Item 1.01 Entry into a Material Definitive Agreement .
On October 28, 2004, Home Products International, Inc., a Delaware corporation (the “Company”), and Storage Acquisition Company, L.L.C., a Delaware limited liability company (“Acquirer”), entered into an Acquisition Agreement (the “Acquisition Agreement”) under which the Company is to be acquired by Acquirer. The following description of the Acquisition Agreement does not purport to be complete and is qualified in its entirety by reference to the Acquisition Agreement, a copy of which is attached hereto as Exhibit 99.1.
Acquirer is a company whose members are (i) EGI-Fund (02-04) Investors, L.L.C., a Delaware limited liability company (“EGI-Fund”); (ii) Triyar Storage Investment Company, LLC, a Delaware limited liability company and an affiliate of Triyar Capital, LLC (“Triyar”); (iii) Joseph Gantz (a former director of the Company); and (iv) Walnut Investment Partners, L.P. (“Walnut”), an affiliate of Mr. Gantz, (EGI-Fund, Triyar, Mr. Gantz and Walnut being collectively referred to as the “Investors”). Mr. Gantz and affiliates of EGI-Fund own shares representing approximately 8% of the outstanding Company common stock.

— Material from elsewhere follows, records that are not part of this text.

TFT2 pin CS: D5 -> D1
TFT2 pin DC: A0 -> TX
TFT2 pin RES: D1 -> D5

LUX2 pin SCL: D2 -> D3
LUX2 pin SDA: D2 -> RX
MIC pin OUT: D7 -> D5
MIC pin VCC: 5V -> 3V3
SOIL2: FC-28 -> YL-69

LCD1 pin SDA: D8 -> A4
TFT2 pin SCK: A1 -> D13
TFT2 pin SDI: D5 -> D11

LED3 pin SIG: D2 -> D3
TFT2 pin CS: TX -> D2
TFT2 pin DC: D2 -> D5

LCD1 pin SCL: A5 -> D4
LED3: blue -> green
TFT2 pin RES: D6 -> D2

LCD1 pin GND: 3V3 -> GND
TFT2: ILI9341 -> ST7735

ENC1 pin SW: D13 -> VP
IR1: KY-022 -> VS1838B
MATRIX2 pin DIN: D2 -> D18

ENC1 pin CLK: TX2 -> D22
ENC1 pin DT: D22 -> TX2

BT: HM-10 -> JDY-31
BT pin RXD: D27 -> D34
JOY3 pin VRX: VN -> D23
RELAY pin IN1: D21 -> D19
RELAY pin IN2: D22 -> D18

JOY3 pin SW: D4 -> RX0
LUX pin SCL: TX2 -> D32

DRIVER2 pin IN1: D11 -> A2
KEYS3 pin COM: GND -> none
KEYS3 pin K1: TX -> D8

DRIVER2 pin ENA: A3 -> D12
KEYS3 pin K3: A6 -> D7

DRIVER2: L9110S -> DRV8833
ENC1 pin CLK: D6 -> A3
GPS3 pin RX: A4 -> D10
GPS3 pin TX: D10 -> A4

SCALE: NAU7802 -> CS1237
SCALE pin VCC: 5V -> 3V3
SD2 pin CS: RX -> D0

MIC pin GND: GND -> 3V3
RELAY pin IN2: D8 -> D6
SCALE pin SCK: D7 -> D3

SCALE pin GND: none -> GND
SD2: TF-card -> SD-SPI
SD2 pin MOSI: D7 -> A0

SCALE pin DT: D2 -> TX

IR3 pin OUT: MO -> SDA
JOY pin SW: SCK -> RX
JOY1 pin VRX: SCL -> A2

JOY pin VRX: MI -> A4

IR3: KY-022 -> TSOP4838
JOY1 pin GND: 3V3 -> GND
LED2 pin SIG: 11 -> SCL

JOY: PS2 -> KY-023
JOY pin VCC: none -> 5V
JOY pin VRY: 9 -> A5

Under the Acquisition Agreement, Acquirer will, on or before November 12, 2004 (corrected from the Press Release attached hereto), commence a tender offer (the “Offer”) for all of the outstanding shares of the Company’s common stock for $2.25 per share in cash, subject to a minimum tender of 80% of all of the outstanding shares not held by the Investors or their affiliates (not giving effect to any shares issuable upon exercise of options or warrants), and other customary conditions. The Offer is not conditioned on any agreement with any holder of the Company’s 9-5/8% Senior Subordinated Notes due 2008 (the “Notes”).
In connection with the Offer, on October 28, 2004, EGI Fund, Triyar and Walnut entered into Agreements Regarding Funding with the Company, whereby they have agreed to invest in, or contribute to, Acquirer the funds necessary to consummate the Offer in the respective amounts set forth therein. The foregoing description of the Agreements Regarding Funding does not purport to be complete and is qualified in its entirety by reference to the Agreements Regarding Funding, copies of which are attached hereto as Exhibits 99.2, 99.3 and 99.4, respectively.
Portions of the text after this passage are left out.